The final two years saw a number of changes for the band. A new drummer, Carl Hutchinson joined in 1977, allowing Tony Shakespeare to concentrate solely on his duties as vocalist and frontman. Changes in musical style were considered, and one of the final recording sessions saw them recording a punk influenced number "Dial 999". In 1978, the group got involved with a video production firm run by Mike Ryle (ex bass player with Tony Christie). His company made music videos which were sold as additions to the main feature on films sent to oil rigs and similarly out of the way places. Using camera-men and staff from Yorkshire TV, five tracks were taped in a club near Barnsley. Surprisingly the band don’t have a copy of the finished product.

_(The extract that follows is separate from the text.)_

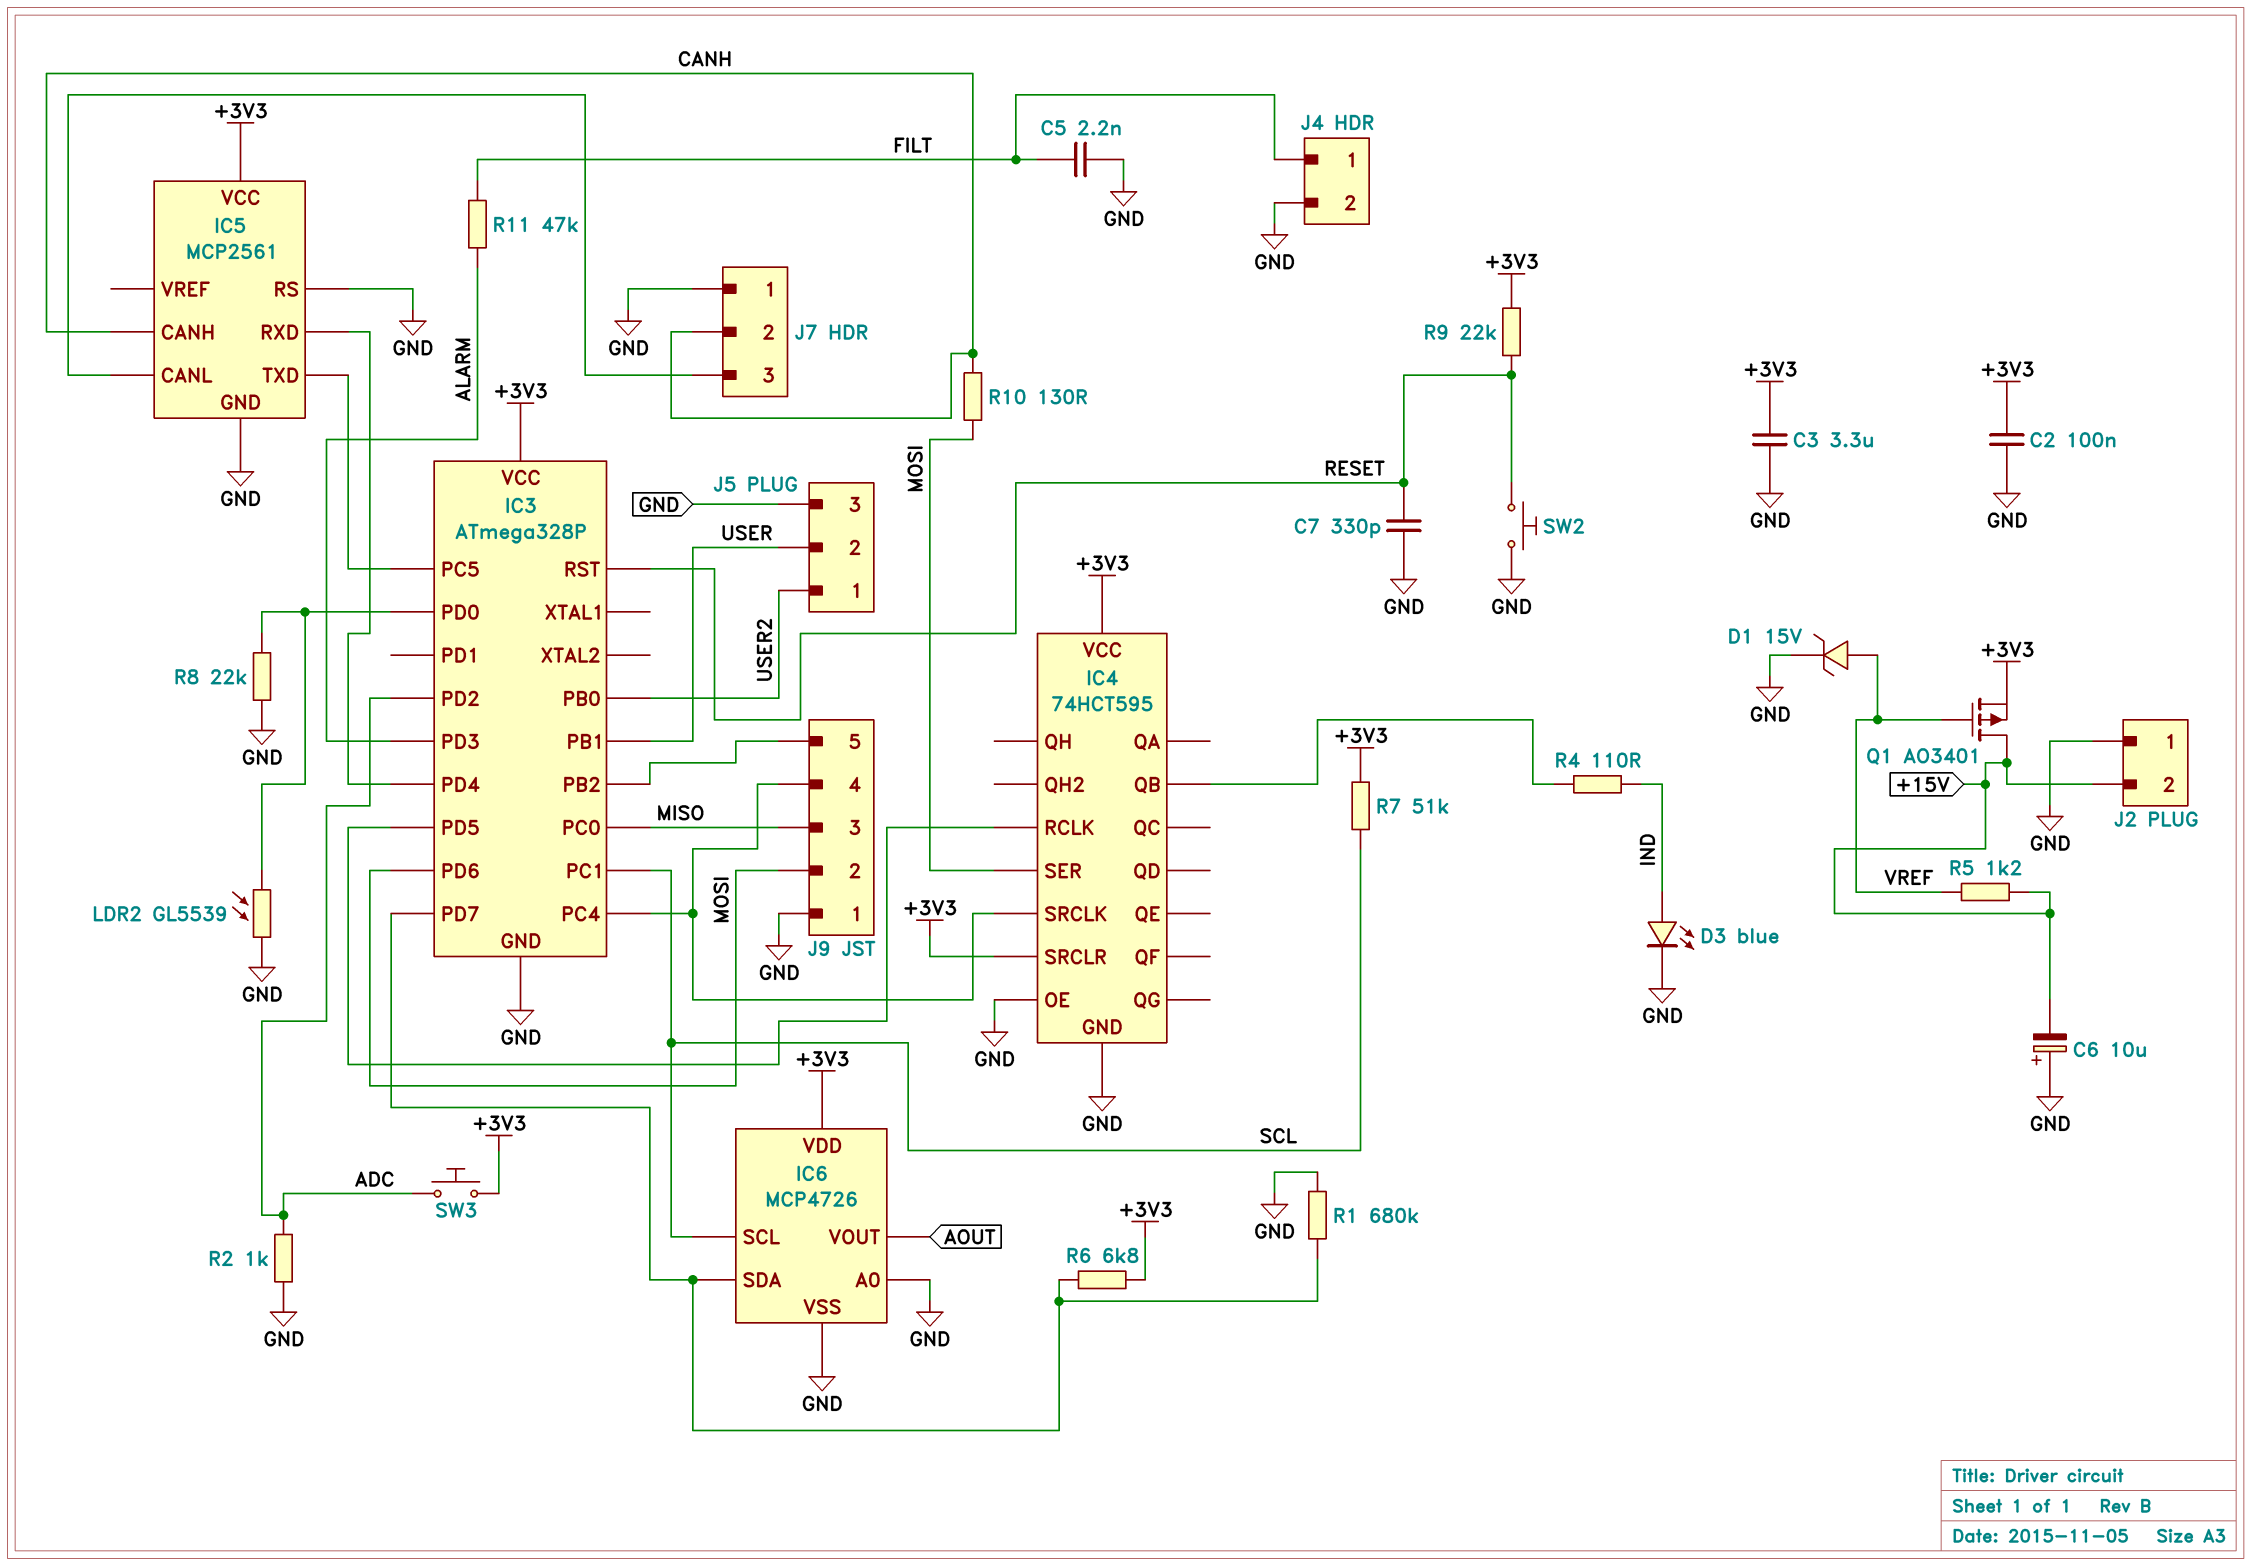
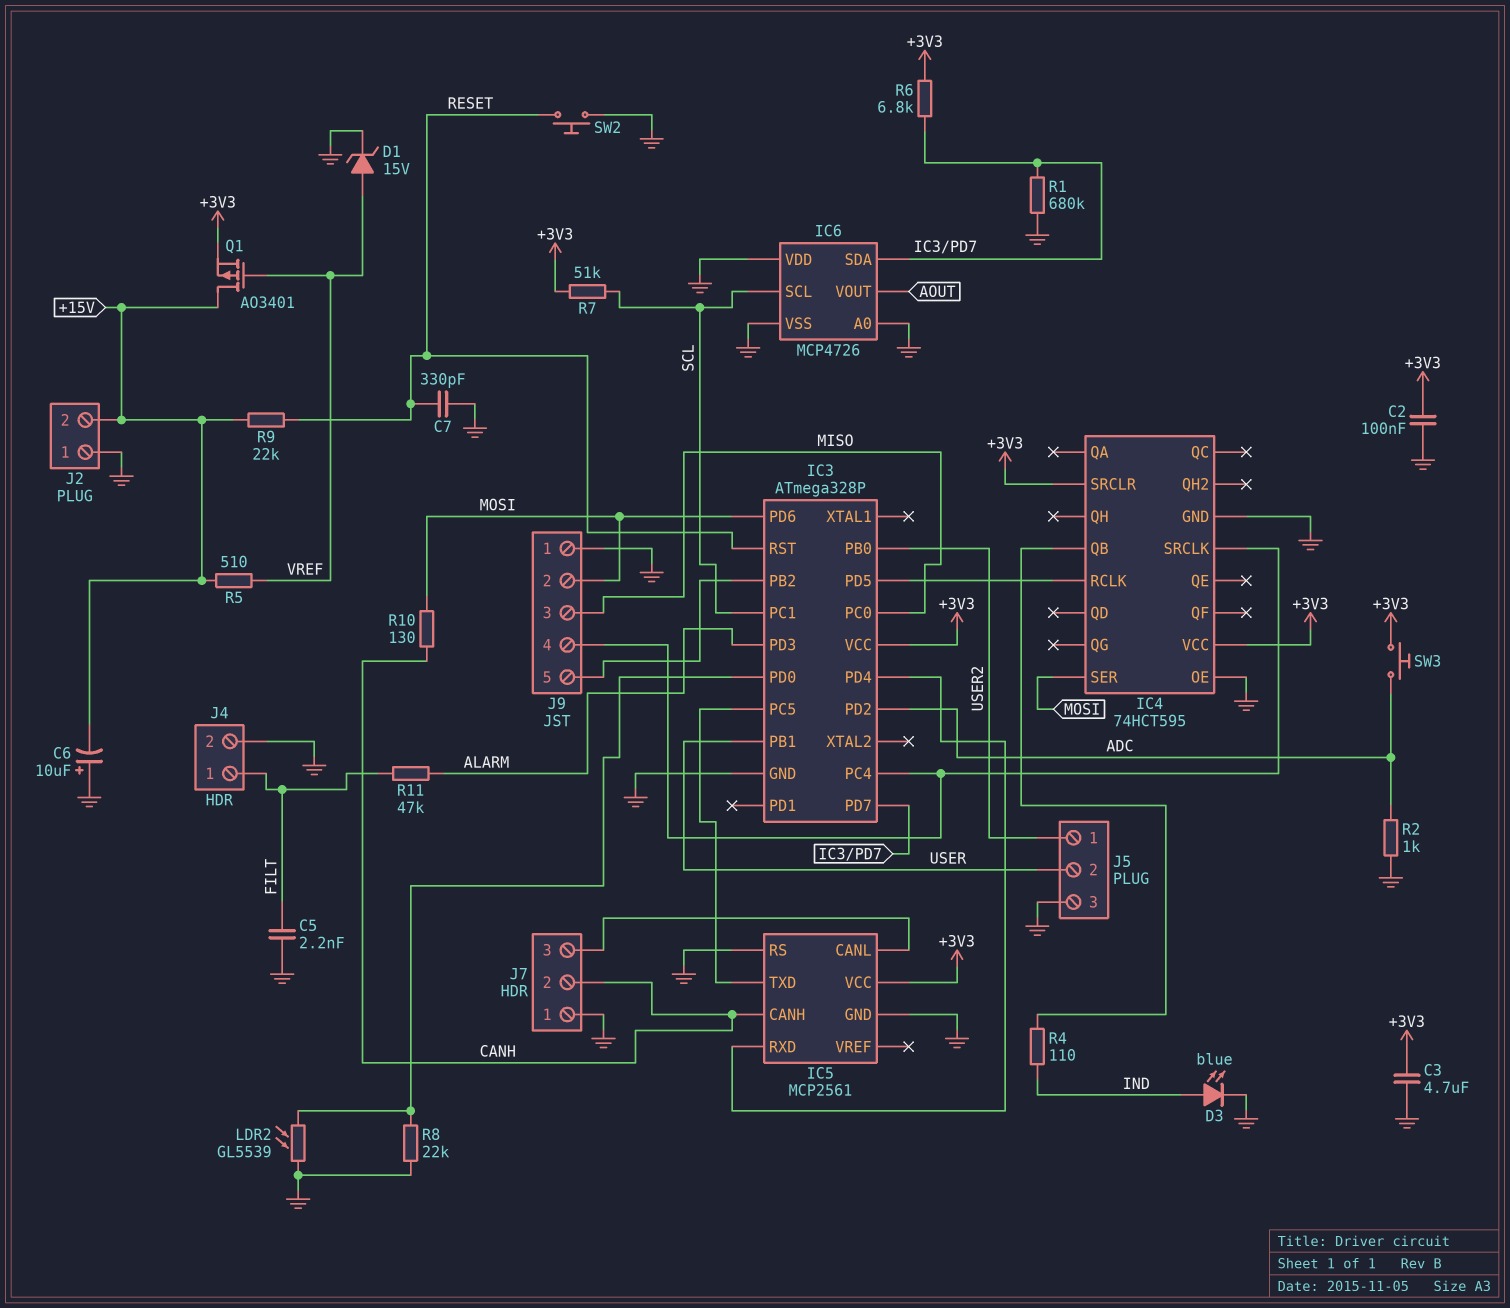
C3: 3.3uF (+3V3, GND) -> 4.7uF (+3V3, GND)
IC6 pin VDD: +3V3 -> GND
R5: 1.2k (+15V, VREF) -> 510 (+15V, VREF)
R9: 22k (+3V3, RESET) -> 22k (+15V, RESET)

Disillusionment was beginning to set in. Complex changed their name briefly to YoYo and even considered a punk set under the name of "Ronny Nose and the Snot Gobblers". As the end of 1978 approached, Lance Fogg returned to help out with live commitments following Dave Yardley’s departure. On Christmas Eve, Complex played their final gig and there the story would have ended, had it not been for the interest of record collectors. I asked the group when they became aware of the value of their recordings.

Tony Shakespeare. - - - It was in ‘89 or ‘90, I was creosoting my garden fence when this guy called Greg Van Dyke phoned. He offered me 100 for any copies of the LP (He didn’t know there were 2 LPs at the time) I thought he was mad, but put him in touch with Lance and Brian.

Lance Fogg. - - - Yeah I sold him a couple of copies too, then I found out he’d done a bootleg of the first one. What really annoyed me was that it claimed to be done with our approval, which was totally untrue.

The band are still amazed at the value of their two LPs and after much deliberation are finally considering legitimate releases of all their recordings. For collectors this could prove to be an astonishing series of CDs which could easily run over for over four albums.